Why I capitalize distribution names

05 November 14. [link] PDF version

There are two ways to think about what a parameterized statistical distribution is.

$\def\Re{{\mathbb R}}$ As a single point: Here, the Normal distribution is a mapping of the form $f:(x, \mu, \sigma) \to \Re^+$. More specifically, it is $f(x, \mu, \sigma) = \frac{1}{\sigma \sqrt{2\pi} } \exp(-\frac{(x-\mu)^2}{2\sigma^2})$. Within the infinite space of functions, this is a single point. We often fix certain parameters, and get a function of fewer dimensions, like $f(x, \mu=0, \sigma=1) = \frac{1}{\sqrt{2\pi} } \exp(-\frac{x^2}{2})$.

As a family: under this perspective, when we fix, say, $\mu=2$, $\sigma=1$, we get a Normal Distribution. When we fix $\mu=3$, $\sigma=1$, we get a different Normal Distribution. Here, there is a meta-function of the form $N:(\mu, \sigma) \to (f:x\to\Re^+)$, which defines a family of functions, and produces a series of Normal distribution functions depending on the values to which $\mu$ and $\sigma$ have been fixed.

Both of these approaches are coherent, and if you go with either, I respect you fully. Almost any Wikipedia page about a distribution will jump back and forth between these two interpretations, so at the end it's impossible to say whether a Normal Distribution has the form $f(x, \mu, \sigma)$ or $f(x)$. But any given Wikipage is edited by several people, so finding anacoluthons on Wikipedia is something of a fish-in-a-barrel exercise. But my web analytics software tells me that a large percentage of the readers of this blog are individual human beings; if that's you, I recommend picking one interpretation or the other and sticking with it.

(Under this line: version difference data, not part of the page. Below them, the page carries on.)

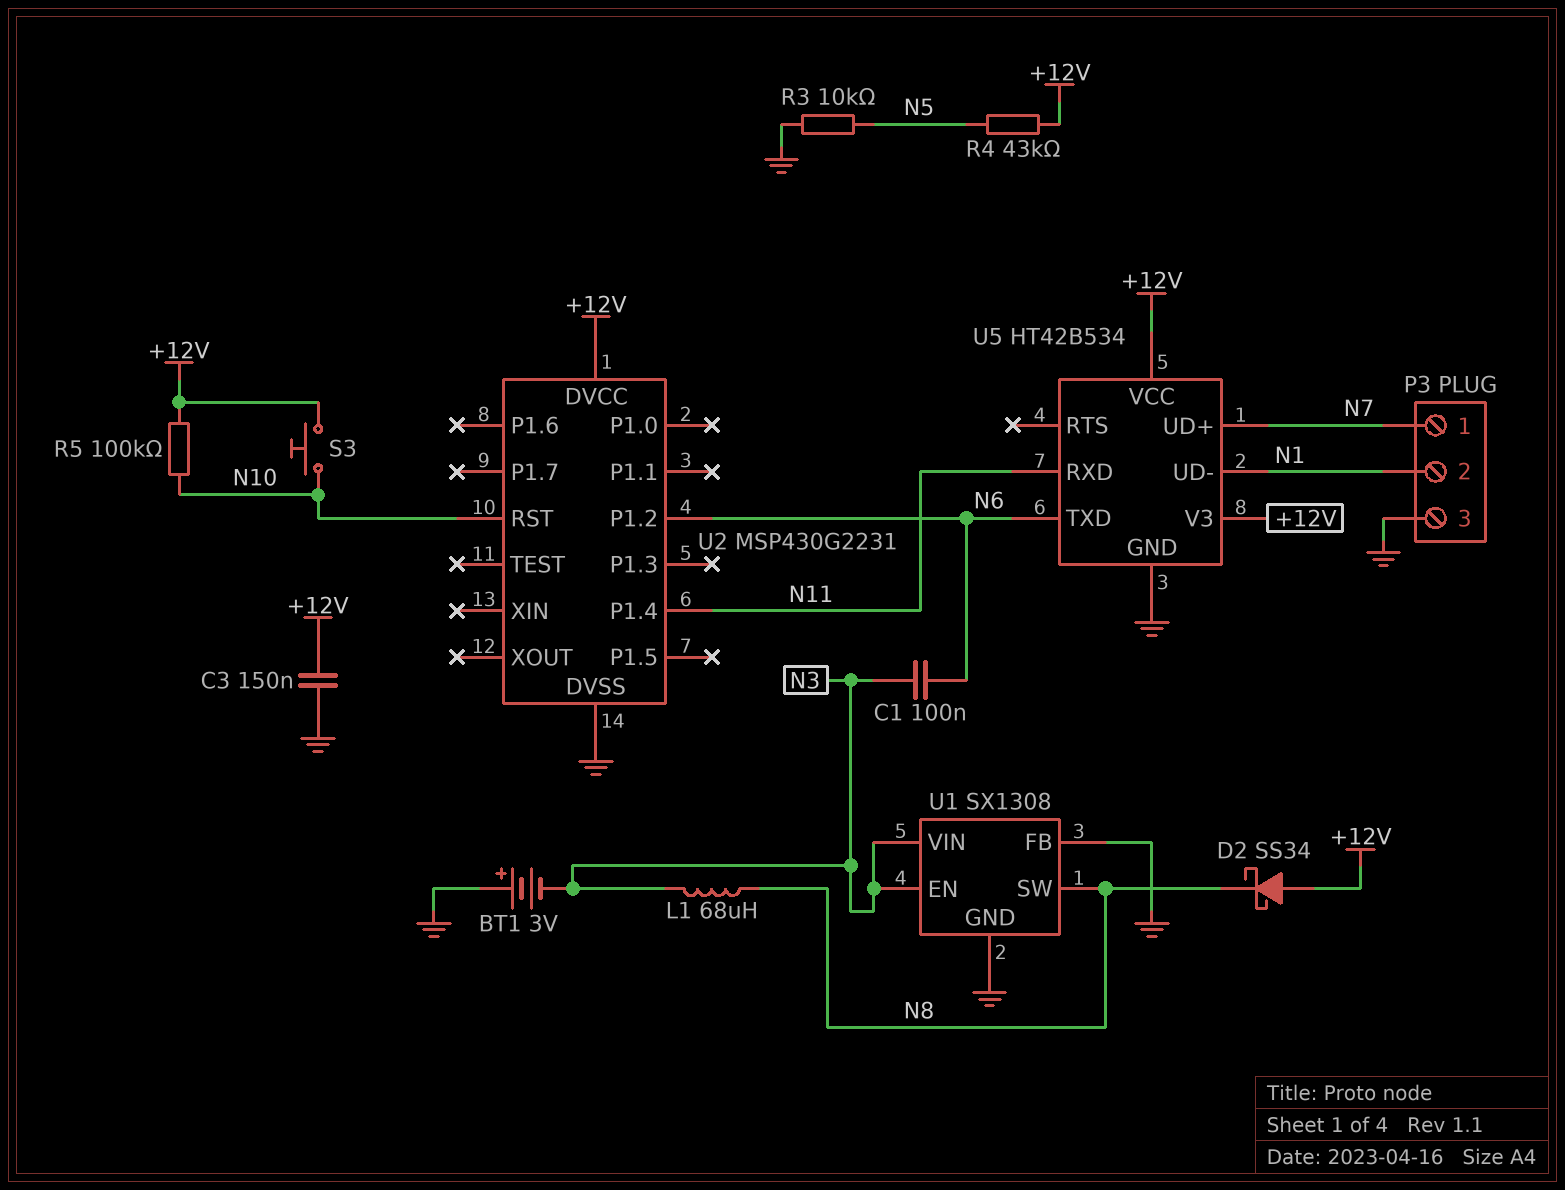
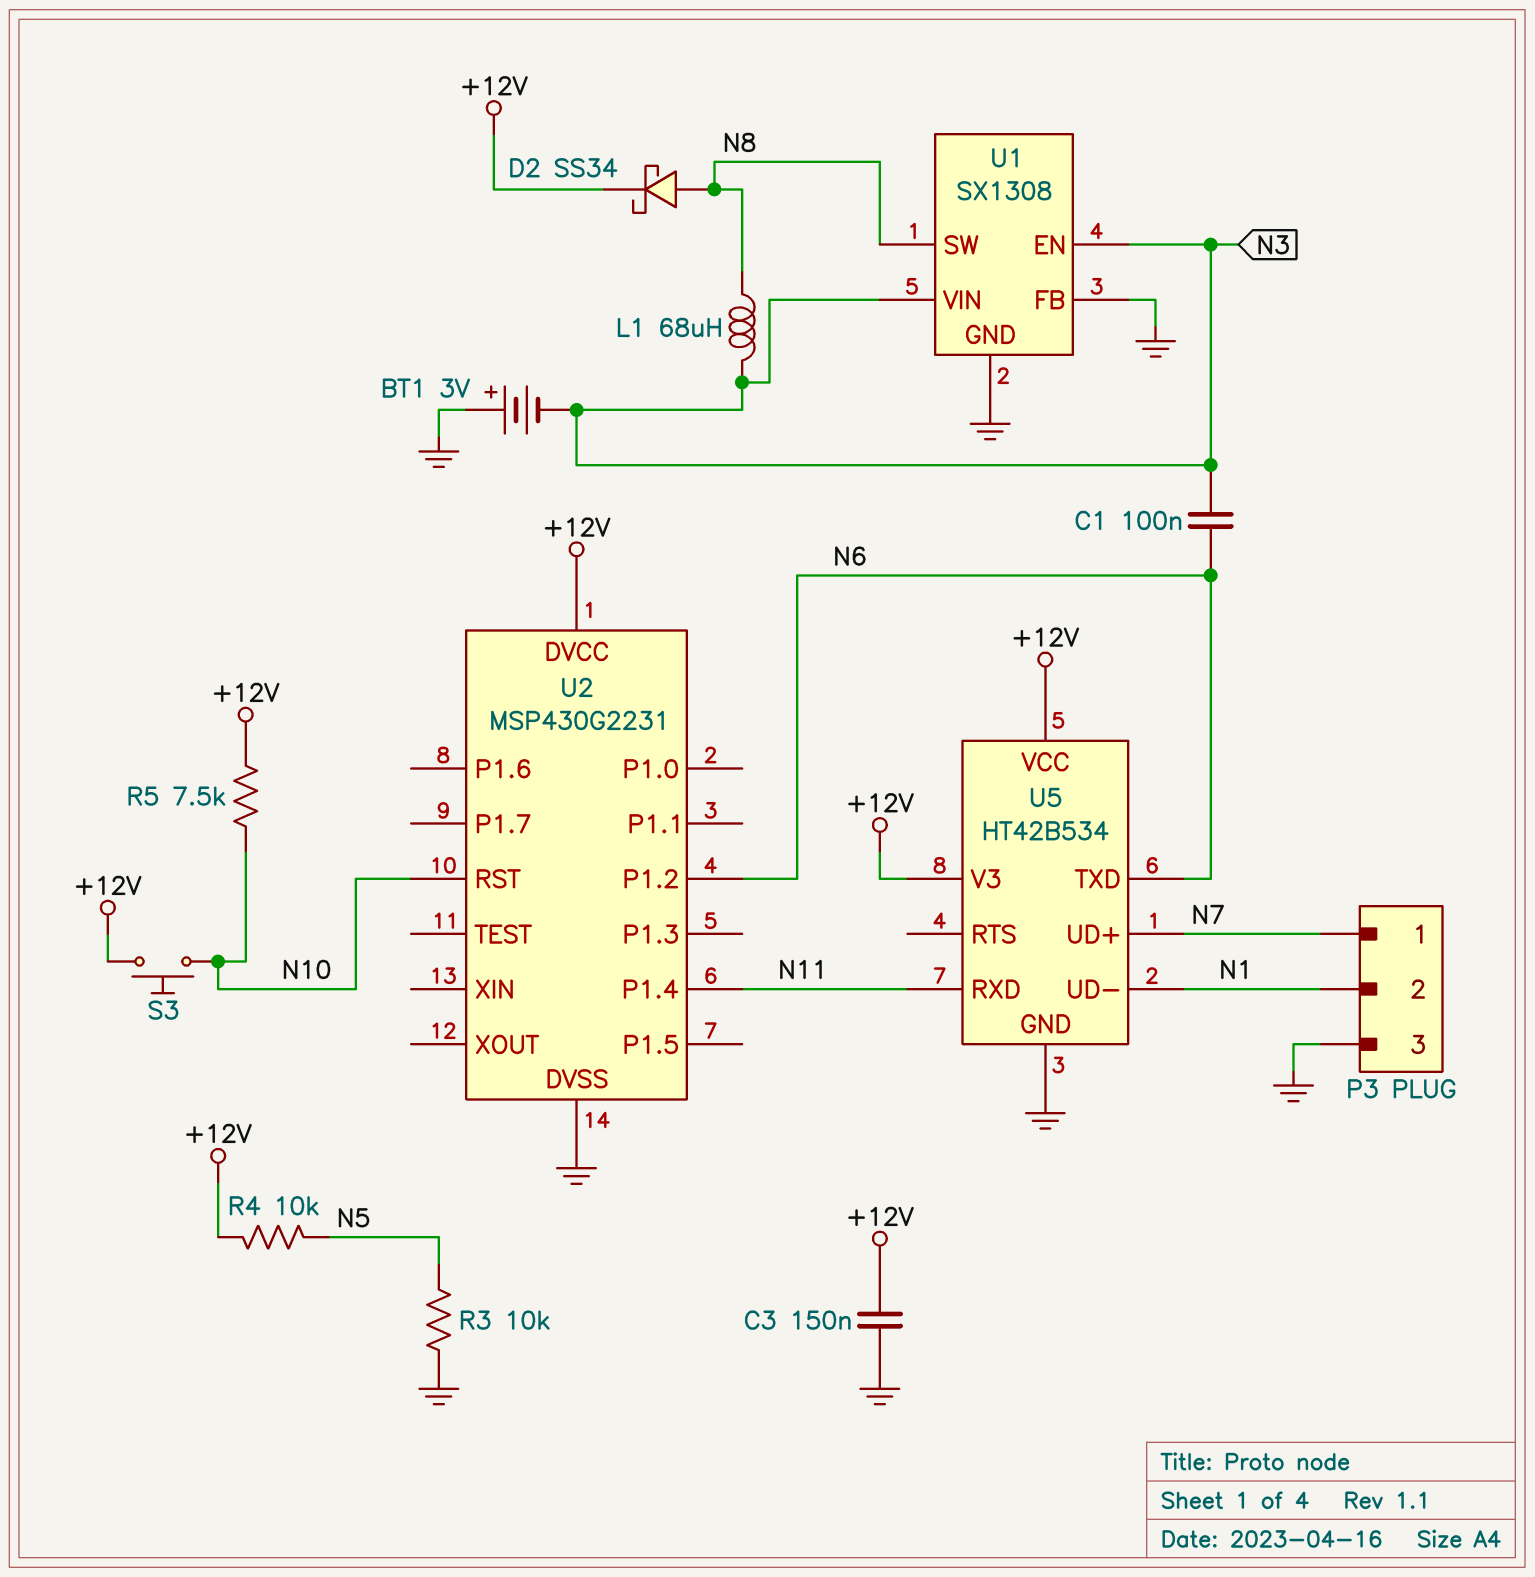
D2: schottky SS34 (A +12V, K N8) -> schottky SS34 (A N8, K +12V)
R4: 43k (+12V, N5) -> 10k (+12V, N5)
R5: 100k (+12V, N10) -> 7.5k (+12V, N10)

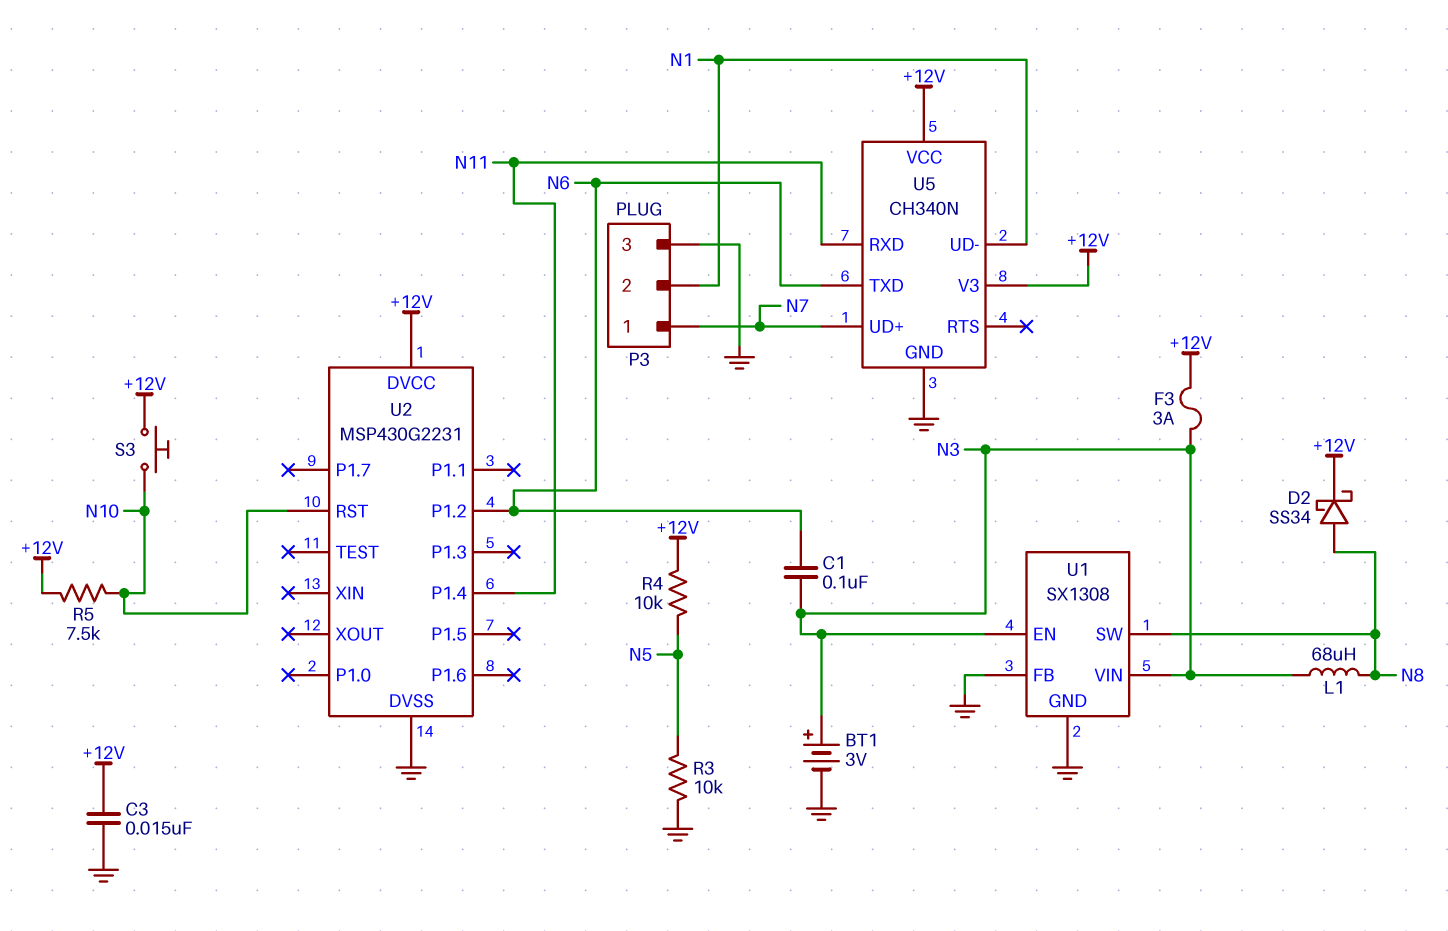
BT1: 3V (plus GND, minus N3) -> 3V (plus N3, minus GND)
C3: 150nF (+12V, GND) -> 15nF (+12V, GND)
F3: none -> 3A (+12V, N3)
U5: HT42B534 -> CH340N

I prefer the single-point characterization over the family. At the least, the meta-function is confusing, and implies the two-step estimation process of fixing the parameters, then grabbing a data point. This is a certain type of workflow that may or may not be what we want.

Of course, this gets into the Bayesian versus Frequentist debate. The stereotypical Frequentist believes that there is a true value of $(\mu, \sigma)$, and our job is to find it. This more closely aligns with a search for a single Normal distribution in the family of Normals. The stereotypical Bayesian doesn't know what to believe, and thinks that reality may even be an amalgam of many different values of $(\mu, \sigma)$. Either perspective works under either the single-point or family interpretation—as they say, mathematics is invariant under changes in notation—but the Frequentist approach more closely aligns with the two-step estimation process of the family interpretation, and the Bayesian approach is much easier to express under the single-point interpretation. My earlier post about Bayesian updating, with frequent integrals of $f(x, \mu, \sigma)$ over parameters certainly would have been more awkward via the family interpretation.

Grammatically, this has a clear implication. If the Normal Distribution is the name for that single expression up there, then its name should be capitalized as a proper noun, like London or Jacob Bernoulli, which are also unique entities. If a normal distribution is one of a family of functions, then it is a class of entities, like cities or people, and should be lower case.

By the way, I used to write “Normal distribution,'' but none of the style books would be OK with that. The C in London City is capitalized; same with the D in Normal Distribution.

There's a bonus of consistency, because so many statistical models are capitalized anyway:

• Gaussian
• Poisson
• OLS
• F distribution
• Normal distribution [because the normal distribution can easily confuse the reader (and I prefer it over Gaussian because I'll always choose descriptive over appellative).]

At which point, the few distributions that would be lower-cased under the family interpretation start to stand out and look funny.